Cette position unique a permis à La Fabrique de lancer son Observatoire de la fashion tech. L’Observatoire de la fashion tech met en lumière une technologie et la transformation qu’elle peut engendrer pour un métier traditionnel. Cette description technique s’accompagne d’une illustration concrète offerte par l’exemple d’une startup française et d’un éclairage apporté par un regard expert extérieur, qu’il soit économiste, sociologue ou philosophe.

 3. Laboratoire : La Fabrique, animateur et moteur de la fashion tech

        3.1. Expérimenter la nouveauté

La Fabrique contribue à inventer les professions des métiers techniques de la mode, de la décoration et du luxe de demain. Afin de garantir à ses étudiants une formation en lien avec leur profession et le devenir de celle-ci, La Fabrique leur offre une connaissance et une maîtrise les plus larges possibles de leurs évolutions. Ceci passe par des partenariats avec d’autres écoles comme l’Institut Français de la Mode, ou pratique comme l’ESSIE, l'école de l'innovation technologique. A l’heure du numérique et des bouleversements qu’il induit, s’il est indispensable pour les élèves de maîtriser les techniques traditionnelles, leur avenir se construira aussi avec de nouveaux outils de visualisation, de découpage et de fabrication et, par-là, de nouvelles compétences.

La Fabrique donne à ses étudiants les moyens concrets de réinventer la tradition. Afin d’être au centre des nouvelles tendances technologiques de la mode et de la décoration, elle offre à ses publics un accès à des machines traditionnelles (machines à coudre, machines à bois, traceur-découpeur tissu, etc.) et à un fablab (le Lab) équipé de machines-outils novatrices (Imprimantes 3 D, machine de découpe laser) . Le réseau des CCI permet aussi aux élèves de pré-incuber leurs startups avant même d’être diplômés (Incuba’school).

          3.2. La Fashion tech au coeur de la French Tech

La Fabrique se place au cœur d’une filière stratégique pour la France. Le savoir-faire français dans la maroquinerie et la couture est un avantage comparatif indéniable qui dote la France d’une grande compétitivité dans ce secteur. La domination de la France dans le luxe en est un exemple frappant : le chiffre d’affaires mondial de l’industrie du luxe est issu pour ¼ d’entreprises françaises.

Le secteur est néanmoins exposé à une profonde transformation, la fashion tech, dont la France doit pouvoir tirer parti. La fashion tech est une tendance émergente sur laquelle la France doit se positionner pour que son savoir-faire ne demeure pas un héritage.
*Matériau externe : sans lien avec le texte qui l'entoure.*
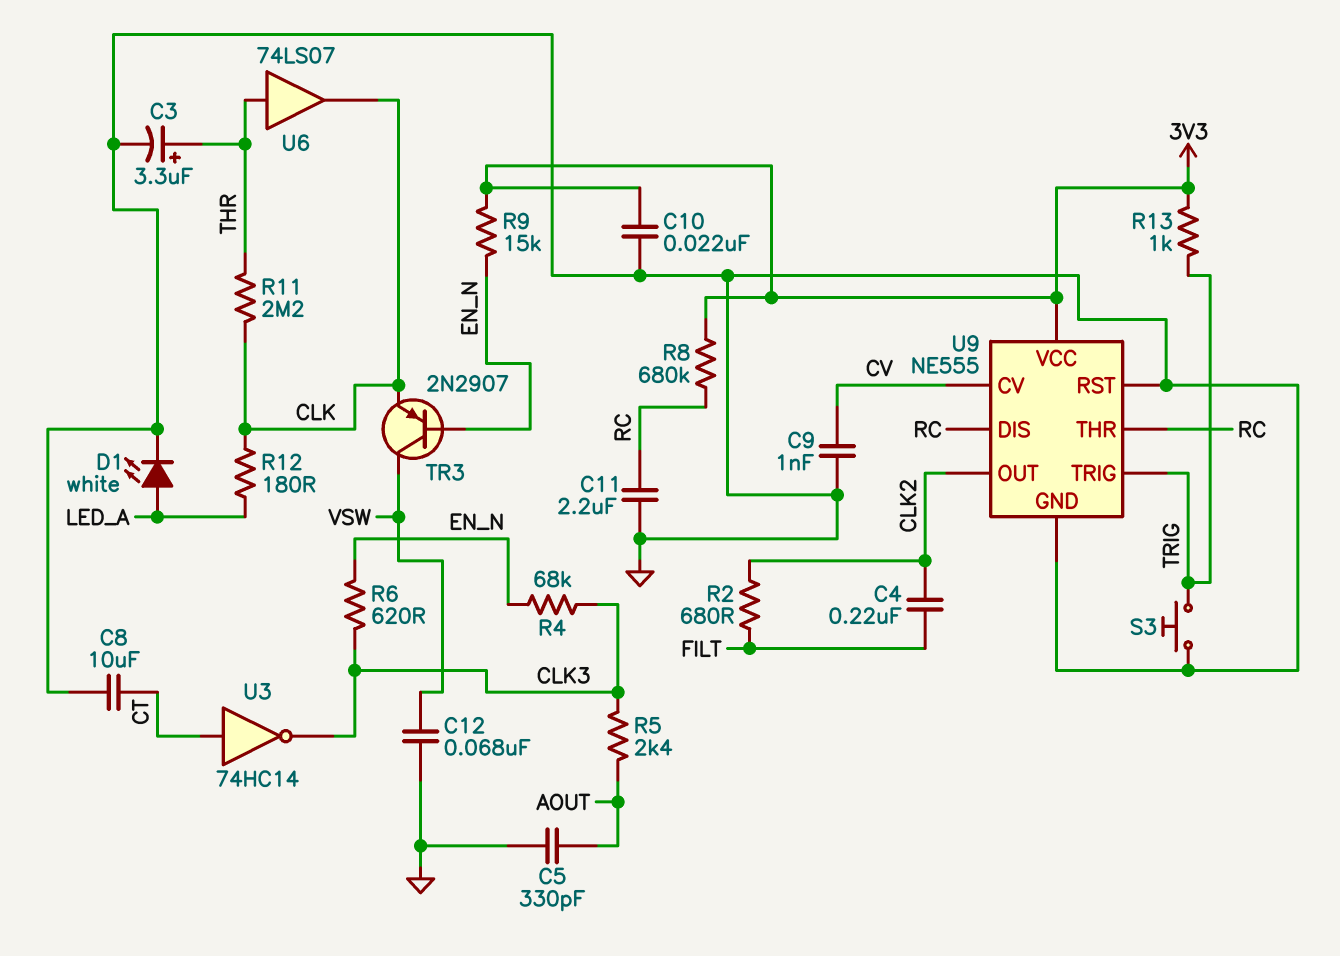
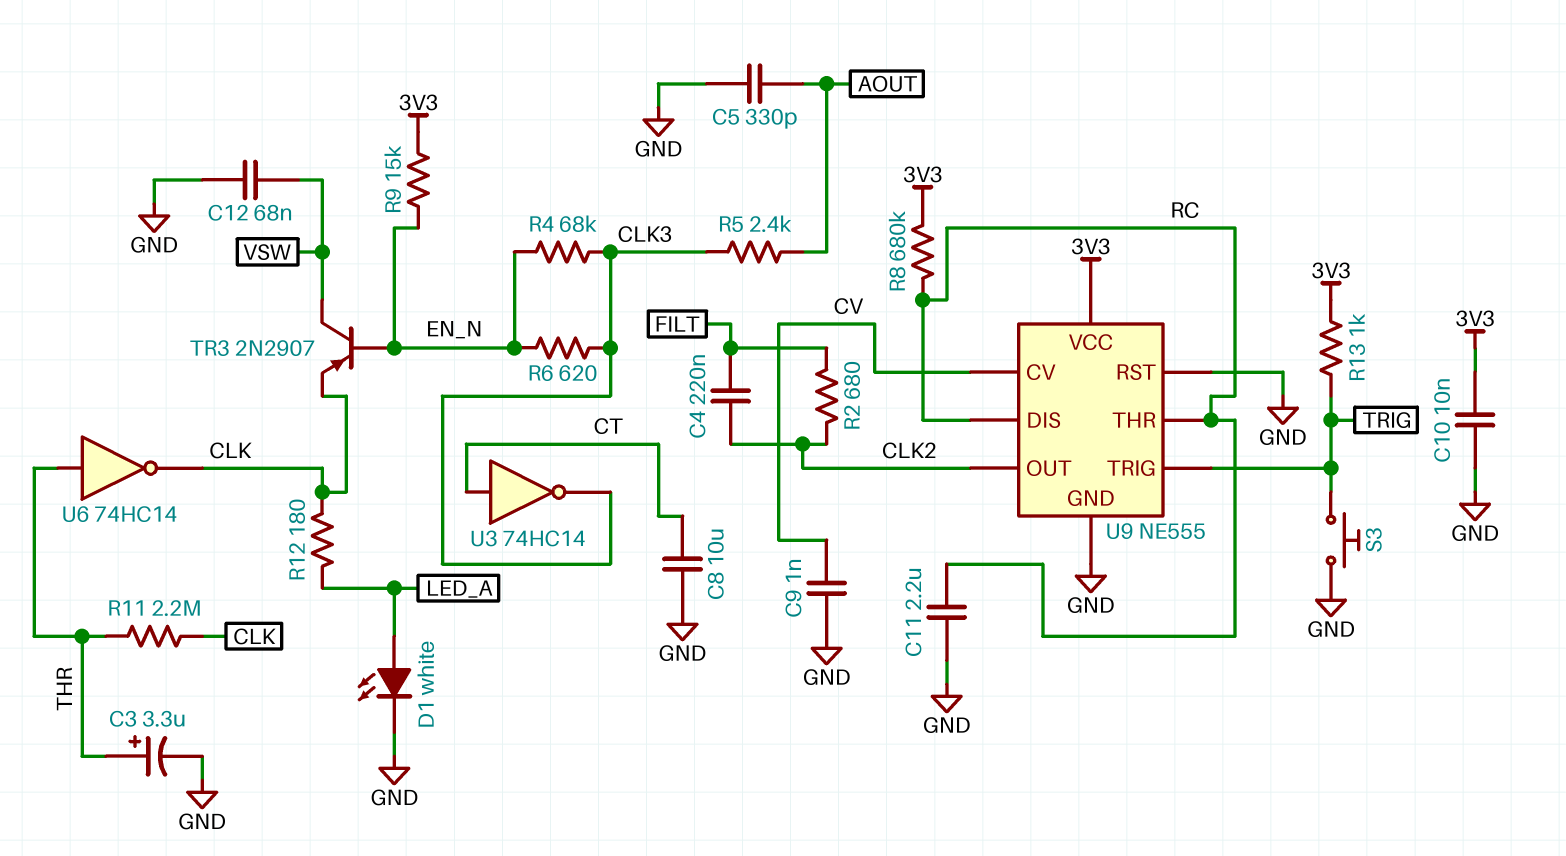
C10: 22nF (3V3, GND) -> 10nF (3V3, GND)
U6: buffer 74LS07 (in THR, out CLK) -> NOT 74HC14 (in THR, out CLK)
Les objets connectés (textiles techniques compris) font partie du plan « Industrie du futur » présenté en mai 2015 par le ministère de l’Economie : en effet, selon l’étude McKinsey « Industrie 2.0, jouer la rupture pour une Renaissance de l’industrie française », les textiles innovants représenteront en effet un chiffre d’affaires de 120 à 400 milliard d’euros par an d’ici 2025. Alors que la French Tech est devenue un nouvel étendard du « made in France », il est temps pour la mode et la décoration d’y prendre toute leur place.